Mario Minniti was an Italian artist active in Sicily after 1606. He, at the age of 16, even posed for Caravaggio's painting Boy with a Basket of Fruit.

Flemish

Cain slaying Abel, Rubens, 1608–09

Rubens was likely one of the first Flemish artists to be influenced by Caravaggio. During the period 1600–1608, Rubens resided in Italy. He settled in Mantua at the court of Duke Vincenzo I Gonzaga but also spent time in Rome. During his stay in Rome in 1601 he became acquainted with Caravaggio’s work. He later made a copy of Caravaggio's Entombment of Christ and recommended his patron, the Duke of Mantua, to purchase The Death of the Virgin (Louvre). Rubens was after his return to Antwerp instrumental in the acquisition of Caravagio's Madonna of the Rosary (Kunsthistorisches Museum, Vienna) for the St. Paul's Church in Antwerp.[7] During his stay in Italy Rubens broadened his interest in Caravaggio’s work to include the 1606 Supper at Emmaus in Milan (Pinacoteca di Brera) and the 1600 The Calling of St Matthew as well as the more recent work in the Santa Maria in Vallicella and the Basilica of Sant'Agostino. Although some of this interest in Caravaggio is reflected in his drawings during his Italian residence, it was only after his return to Antwerp in 1608 that his works show openly Caravaggesque traits such as in the Cain slaying Abel (1608–1609) (Courtauld Institute of Art). However, the influence of Caravaggio on Rubens’ work would be less important than that of Raphael, Correggio, Barocci and the Venetians.[8] Artists, who were influenced by Rubens, such as Pieter van Mol, Gaspar de Crayer and Willem Jacob Herreyns, also used certain stark realism and strong contrasts of light and shadow, common to Caravaggisti style.

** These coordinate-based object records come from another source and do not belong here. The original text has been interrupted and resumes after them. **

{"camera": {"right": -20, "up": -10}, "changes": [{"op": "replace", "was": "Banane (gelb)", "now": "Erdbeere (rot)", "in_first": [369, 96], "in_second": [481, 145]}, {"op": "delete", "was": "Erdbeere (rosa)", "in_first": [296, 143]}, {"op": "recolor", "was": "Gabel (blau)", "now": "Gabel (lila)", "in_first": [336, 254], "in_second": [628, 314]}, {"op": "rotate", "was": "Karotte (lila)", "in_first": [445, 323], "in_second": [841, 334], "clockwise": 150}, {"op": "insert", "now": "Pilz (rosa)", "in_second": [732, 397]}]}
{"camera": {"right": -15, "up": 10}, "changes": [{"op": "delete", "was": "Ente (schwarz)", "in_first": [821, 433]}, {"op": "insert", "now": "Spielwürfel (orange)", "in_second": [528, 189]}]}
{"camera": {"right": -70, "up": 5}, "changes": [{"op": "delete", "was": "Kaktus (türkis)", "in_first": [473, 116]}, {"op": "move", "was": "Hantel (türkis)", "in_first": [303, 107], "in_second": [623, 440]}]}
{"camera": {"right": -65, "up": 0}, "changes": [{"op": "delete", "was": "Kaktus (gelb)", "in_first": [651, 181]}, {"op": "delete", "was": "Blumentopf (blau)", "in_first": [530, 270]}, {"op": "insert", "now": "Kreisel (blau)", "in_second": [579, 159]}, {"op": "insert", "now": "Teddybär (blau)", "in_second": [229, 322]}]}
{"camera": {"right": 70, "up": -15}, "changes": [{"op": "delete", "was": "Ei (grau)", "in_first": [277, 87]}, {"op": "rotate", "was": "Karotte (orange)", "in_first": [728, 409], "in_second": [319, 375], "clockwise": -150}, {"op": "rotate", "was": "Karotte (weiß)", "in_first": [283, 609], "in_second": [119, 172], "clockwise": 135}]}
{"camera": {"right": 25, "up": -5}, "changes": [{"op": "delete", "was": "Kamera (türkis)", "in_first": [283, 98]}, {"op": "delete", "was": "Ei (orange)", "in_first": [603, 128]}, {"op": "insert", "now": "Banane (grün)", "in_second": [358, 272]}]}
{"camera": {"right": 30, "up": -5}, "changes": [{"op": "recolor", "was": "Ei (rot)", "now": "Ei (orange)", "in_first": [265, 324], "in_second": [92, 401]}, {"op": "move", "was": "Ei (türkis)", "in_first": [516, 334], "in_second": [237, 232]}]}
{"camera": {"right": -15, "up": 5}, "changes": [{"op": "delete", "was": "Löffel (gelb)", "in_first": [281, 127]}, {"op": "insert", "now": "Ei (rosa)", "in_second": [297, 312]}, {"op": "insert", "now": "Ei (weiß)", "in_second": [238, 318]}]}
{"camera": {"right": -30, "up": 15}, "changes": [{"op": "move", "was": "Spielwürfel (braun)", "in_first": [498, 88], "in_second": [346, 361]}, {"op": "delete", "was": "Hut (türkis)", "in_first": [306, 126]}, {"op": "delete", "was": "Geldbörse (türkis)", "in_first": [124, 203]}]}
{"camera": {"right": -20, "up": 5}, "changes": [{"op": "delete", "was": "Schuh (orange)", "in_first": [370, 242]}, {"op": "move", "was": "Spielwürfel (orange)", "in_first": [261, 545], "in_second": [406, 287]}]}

Rubens' contemporary Abraham Janssens was another Flemish painter who travelled to Italy (from 1597 to 1602) where he became acquainted with the work of Caravaggio. His work after his return to Antwerp shows the influence of Caravaggio. The composition Scaldis and Antwerpia of 1609 derives its expressive power from the use of strong contrasts of light and shadow (chiaroscuro) as was pioneered by Caravaggio.[9]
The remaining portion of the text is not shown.